Data Skewness

Data skewness in Spark occurs when the data is not evenly distributed across partitions. This often happens when certain keys in your data have many more values than others. Consequently, tasks associated with these keys take much longer to run than others, which can lead to inefficient resource utilization and longer overall job execution time.

Here are a few scenarios where data skewness can occur:

Join Operations: When you perform a join operation on two datasets based on a key, and some keys have significantly more values than others, these keys end up having larger partitions. The tasks processing these larger partitions will take longer to complete.
GroupBy Operations: Similar to join operations, when you perform a groupByKey or reduceByKey operation, and some keys have many more values than others, data skewness can occur.
Data Distribution: If the data distribution is not uniform, such that certain partitions get more data than others, then data skewness can occur. This could happen due to the nature of the data itself or the partitioning function not distributing the data evenly.
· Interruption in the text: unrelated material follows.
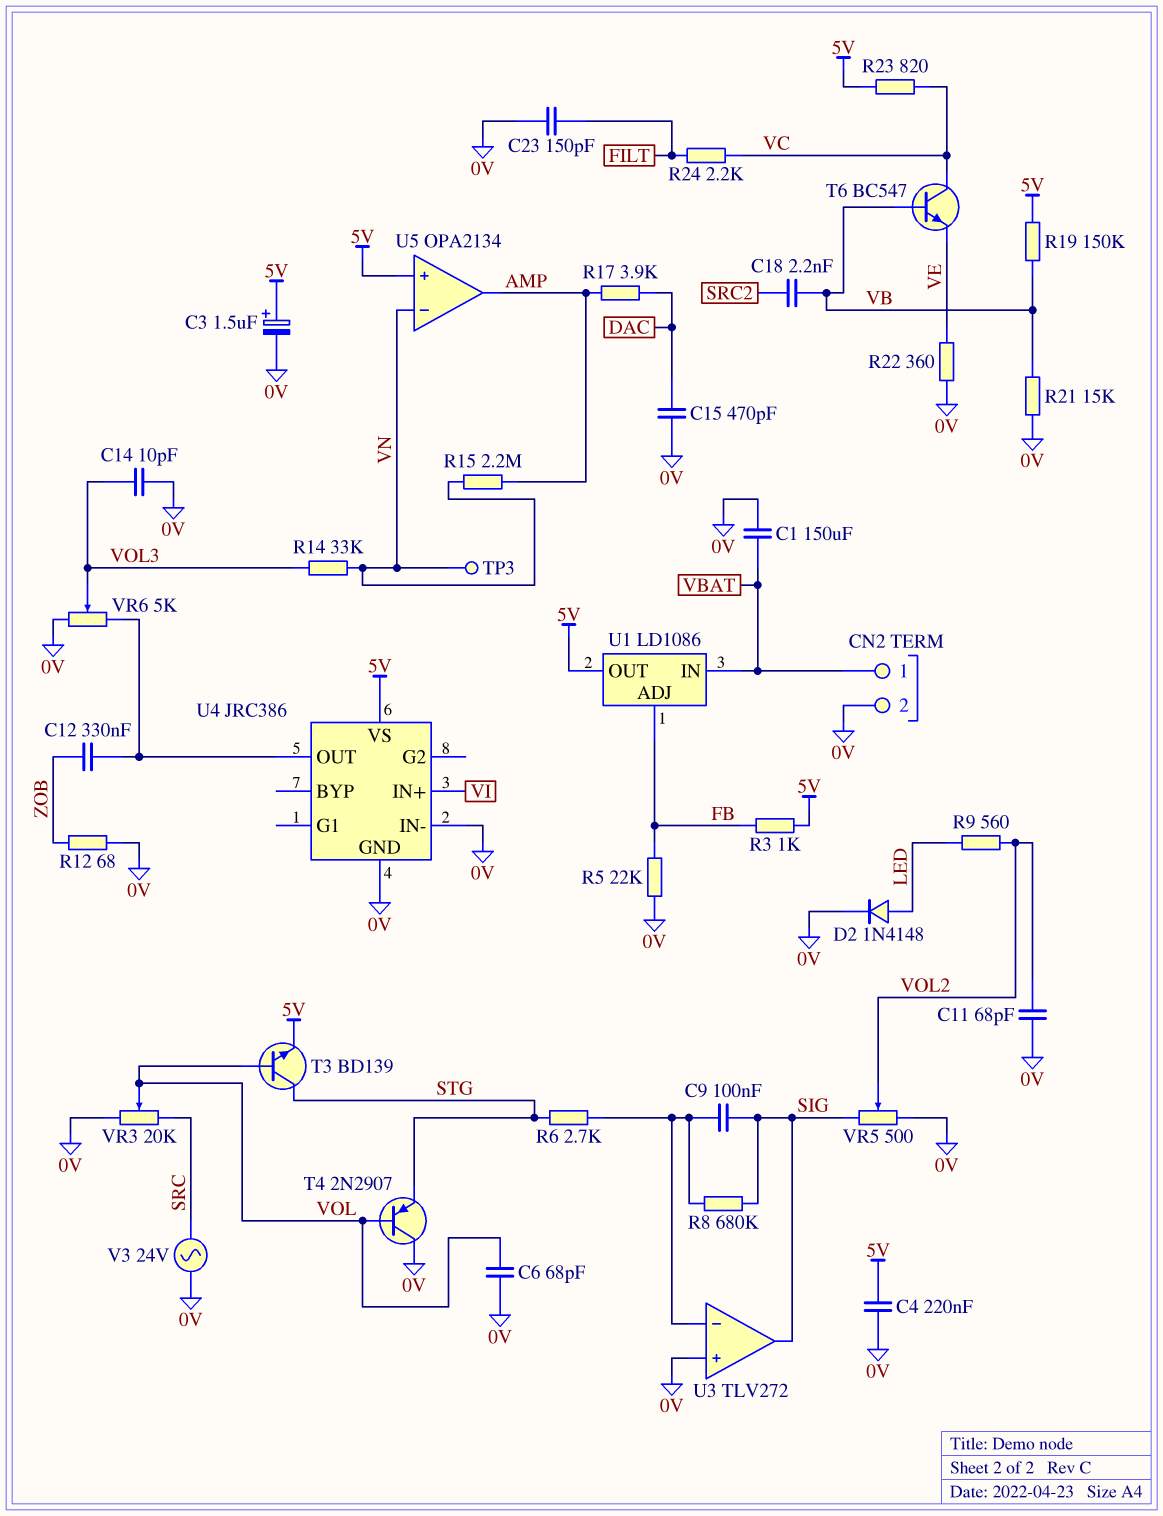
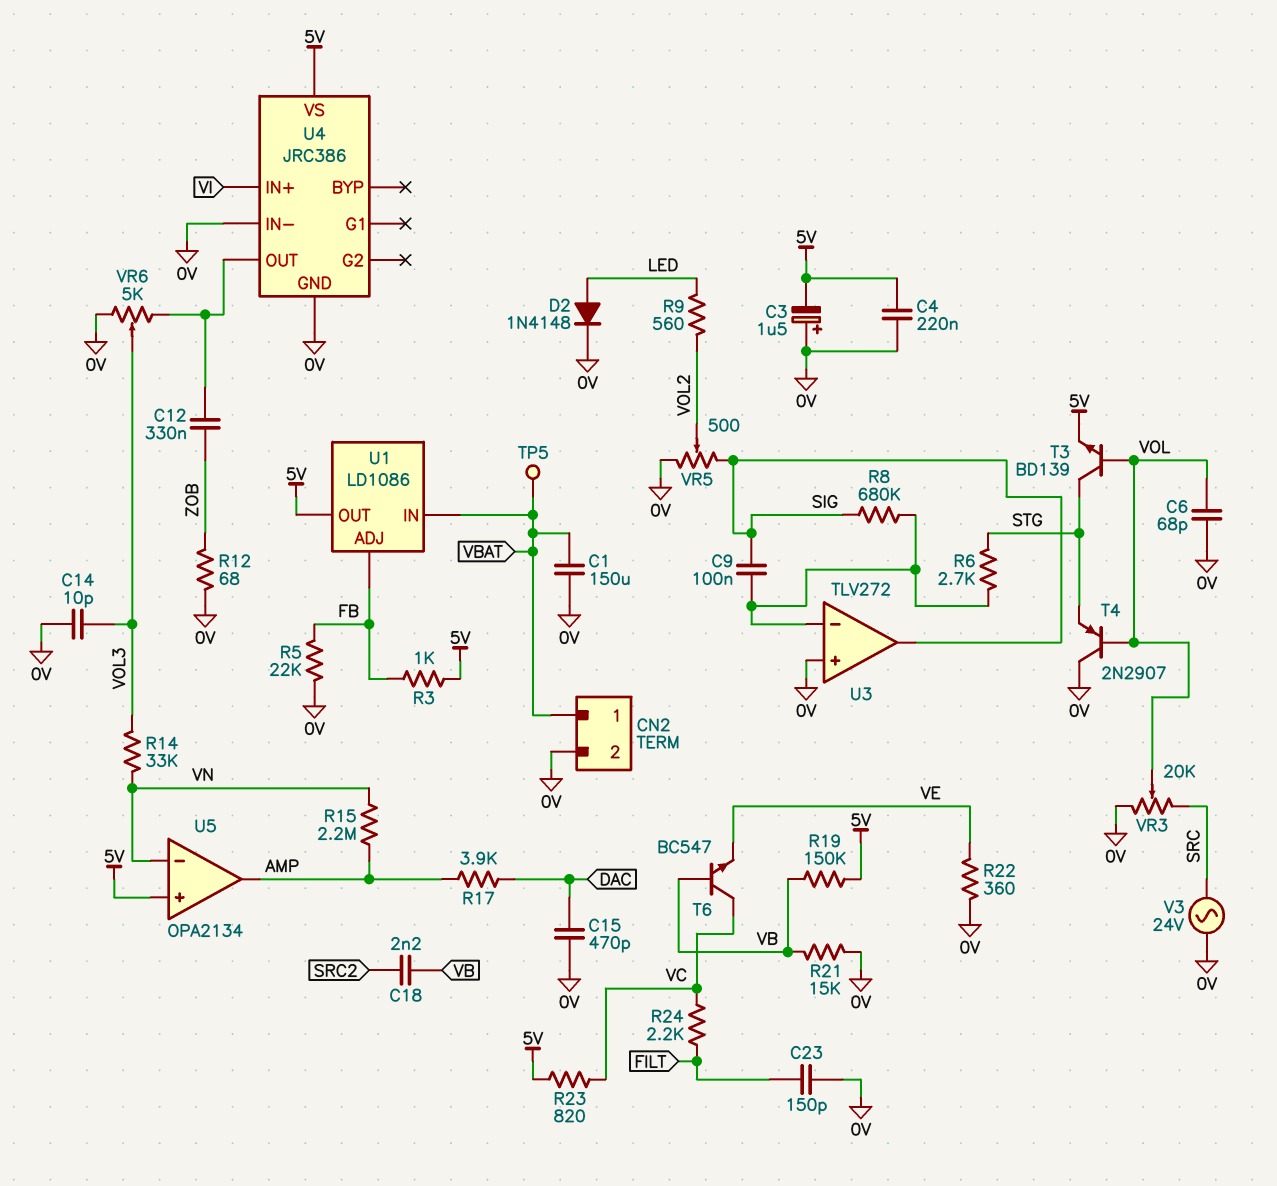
C3: 1.5uF (plus 5V, minus 0V) -> 1.5uF (plus 0V, minus 5V)
C11: 68pF (0V, VOL2) -> none
TP3: test point (VN) -> none
TP5: none -> test point (VBAT)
How to deal with data skewness#

Handling data skewness is a common challenge in distributed computing frameworks like Apache Spark. Here are some popular techniques to mitigate it: 1. Salting: Salting involves adding a random component to a skewed key to create additional unique keys. After performing the operation (like a join), the extra key can be dropped to get back to the original data.

Splitting skewed data: Identify the skewed keys and process them separately. For instance, you can filter out the skewed keys and perform a separate operation on them.
Increasing the number of partitions: Increasing the number of partitions can distribute the data more evenly. However, this might increase the overhead of managing more partitions.
Using reduceByKey instead of groupByKey: reduceByKey performs local aggregation before shuffling the data, which reduces the data transferred over the network.
Using Broadcast Variables: When joining a large DataFrame with a small DataFrame, you can use broadcast variables to send a copy of the small DataFrame to all nodes. This avoids shuffling of the large DataFrame.